FILE – In this Wednesday, July 8, 2020 file photo, residents swim to a riverside pavilion submerged by the flooded Yangtze River in Wuhan in central China’s Hubei province. An overheating world obliterated weather records in 2020 — an extreme year for hurricanes, wildfires, heat waves, floods, droughts and ice melt — the United Nations’ weather agency reported Wednesday, Dec. 2, 2020. (Chinatopix via AP)

Among the Dozens of Extremes the Report Highlighted

The WMO’s report found global warming is worsening in all seven key climate indicators, but the problem is increasing human suffering in an already bad year.

“In 2020, over 50 million people have been doubly hit: by climate-related disasters (floods, droughts and storms) and the COVID-19 pandemic,’’ the report said. ”Countries in Central America are suffering from the triple-impact of hurricanes Eta and Iota, COVID-19 and pre-existing humanitarian crises.”

Among the dozens of extremes the report highlighted:

— A record 30 Atlantic named tropical storms and hurricanes.

–Death Valley, California, hit 129.9 degrees (54.4 degrees Celsius), the hottest the world has seen in 80 years.

–Record wildfires struck California and Colorado in the western United States, following a major fire season and record heat in Australia.

–The Arctic had record wildfires and a prolonged heat wave culminating in a 100-degree mark (38 degrees Celsius) in Siberia in June.

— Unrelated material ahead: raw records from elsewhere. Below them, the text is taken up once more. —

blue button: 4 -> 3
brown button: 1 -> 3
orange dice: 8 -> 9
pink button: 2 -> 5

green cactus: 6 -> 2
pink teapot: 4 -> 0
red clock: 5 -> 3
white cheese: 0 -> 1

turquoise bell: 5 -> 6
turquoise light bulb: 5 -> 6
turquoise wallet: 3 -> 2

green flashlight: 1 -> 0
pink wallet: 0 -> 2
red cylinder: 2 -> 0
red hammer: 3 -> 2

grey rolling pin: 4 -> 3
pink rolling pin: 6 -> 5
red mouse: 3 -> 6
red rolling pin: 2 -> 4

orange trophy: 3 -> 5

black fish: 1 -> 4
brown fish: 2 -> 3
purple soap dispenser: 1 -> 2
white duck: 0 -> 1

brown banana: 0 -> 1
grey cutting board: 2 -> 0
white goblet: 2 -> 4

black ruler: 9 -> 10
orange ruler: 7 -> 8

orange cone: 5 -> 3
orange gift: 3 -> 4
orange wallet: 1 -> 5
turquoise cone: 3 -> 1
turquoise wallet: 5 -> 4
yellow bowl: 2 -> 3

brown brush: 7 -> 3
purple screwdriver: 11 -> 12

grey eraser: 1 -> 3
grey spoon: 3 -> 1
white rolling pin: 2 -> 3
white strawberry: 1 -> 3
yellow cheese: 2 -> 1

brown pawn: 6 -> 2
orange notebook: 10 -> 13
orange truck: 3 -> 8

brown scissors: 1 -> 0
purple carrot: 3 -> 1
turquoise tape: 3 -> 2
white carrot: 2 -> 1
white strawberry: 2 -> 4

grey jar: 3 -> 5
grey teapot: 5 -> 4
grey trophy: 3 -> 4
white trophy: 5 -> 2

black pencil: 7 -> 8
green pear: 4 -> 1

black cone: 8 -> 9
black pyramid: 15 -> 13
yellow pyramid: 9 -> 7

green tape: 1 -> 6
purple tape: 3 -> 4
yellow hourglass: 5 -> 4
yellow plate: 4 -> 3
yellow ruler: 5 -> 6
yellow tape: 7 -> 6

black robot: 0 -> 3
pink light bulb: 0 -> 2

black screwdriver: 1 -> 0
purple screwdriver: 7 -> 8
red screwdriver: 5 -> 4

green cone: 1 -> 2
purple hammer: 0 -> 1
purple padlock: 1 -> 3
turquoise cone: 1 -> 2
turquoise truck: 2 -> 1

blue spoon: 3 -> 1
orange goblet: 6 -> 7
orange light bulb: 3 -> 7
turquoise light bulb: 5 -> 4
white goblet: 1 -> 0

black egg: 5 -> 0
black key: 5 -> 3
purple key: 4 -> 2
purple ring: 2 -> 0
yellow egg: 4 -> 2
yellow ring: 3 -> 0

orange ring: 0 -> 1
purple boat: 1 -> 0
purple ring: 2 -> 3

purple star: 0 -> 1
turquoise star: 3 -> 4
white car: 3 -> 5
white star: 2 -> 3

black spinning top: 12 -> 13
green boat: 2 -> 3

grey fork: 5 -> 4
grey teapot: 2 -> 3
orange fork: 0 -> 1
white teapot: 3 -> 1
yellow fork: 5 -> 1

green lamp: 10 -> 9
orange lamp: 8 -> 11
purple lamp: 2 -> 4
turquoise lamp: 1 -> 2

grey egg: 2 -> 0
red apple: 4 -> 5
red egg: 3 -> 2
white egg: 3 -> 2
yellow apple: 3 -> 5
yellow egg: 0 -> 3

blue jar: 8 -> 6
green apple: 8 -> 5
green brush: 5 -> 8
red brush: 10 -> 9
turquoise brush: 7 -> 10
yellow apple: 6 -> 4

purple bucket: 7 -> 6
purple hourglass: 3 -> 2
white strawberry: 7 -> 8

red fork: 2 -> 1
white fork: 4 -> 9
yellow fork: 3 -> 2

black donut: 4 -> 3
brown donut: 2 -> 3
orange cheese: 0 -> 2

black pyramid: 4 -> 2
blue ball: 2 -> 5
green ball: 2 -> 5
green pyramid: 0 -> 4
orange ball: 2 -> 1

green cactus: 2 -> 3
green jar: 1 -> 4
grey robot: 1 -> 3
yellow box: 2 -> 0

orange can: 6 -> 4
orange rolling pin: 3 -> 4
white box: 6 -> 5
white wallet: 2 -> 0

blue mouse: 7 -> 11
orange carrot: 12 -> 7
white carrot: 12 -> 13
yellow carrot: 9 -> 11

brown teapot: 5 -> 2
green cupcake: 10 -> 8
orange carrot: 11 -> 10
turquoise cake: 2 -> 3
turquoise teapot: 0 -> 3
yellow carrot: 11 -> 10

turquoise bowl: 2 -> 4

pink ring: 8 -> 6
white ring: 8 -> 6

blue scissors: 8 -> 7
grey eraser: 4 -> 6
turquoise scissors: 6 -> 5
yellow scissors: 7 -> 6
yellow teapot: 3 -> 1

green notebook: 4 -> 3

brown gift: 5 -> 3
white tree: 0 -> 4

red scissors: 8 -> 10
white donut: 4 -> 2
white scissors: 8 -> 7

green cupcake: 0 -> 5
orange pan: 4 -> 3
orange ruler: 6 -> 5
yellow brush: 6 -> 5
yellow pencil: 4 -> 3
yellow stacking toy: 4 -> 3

–Record low Arctic sea ice was reported for April and August and the yearly minimum, in September, was the second lowest on record.

–More than 2,000 people died in record summer rains and flooding in Pakistan and surrounding nations.

While these events can’t solely be blamed on climate change, “these are the types of events scientists fear will increase due to climate change,” said Cornell University climate scientist Natalie Mahowald, who wasn’t part of the report.

“Human activities are at the root of our descent towards chaos,” Guterres said. “But that means human action can solve it.”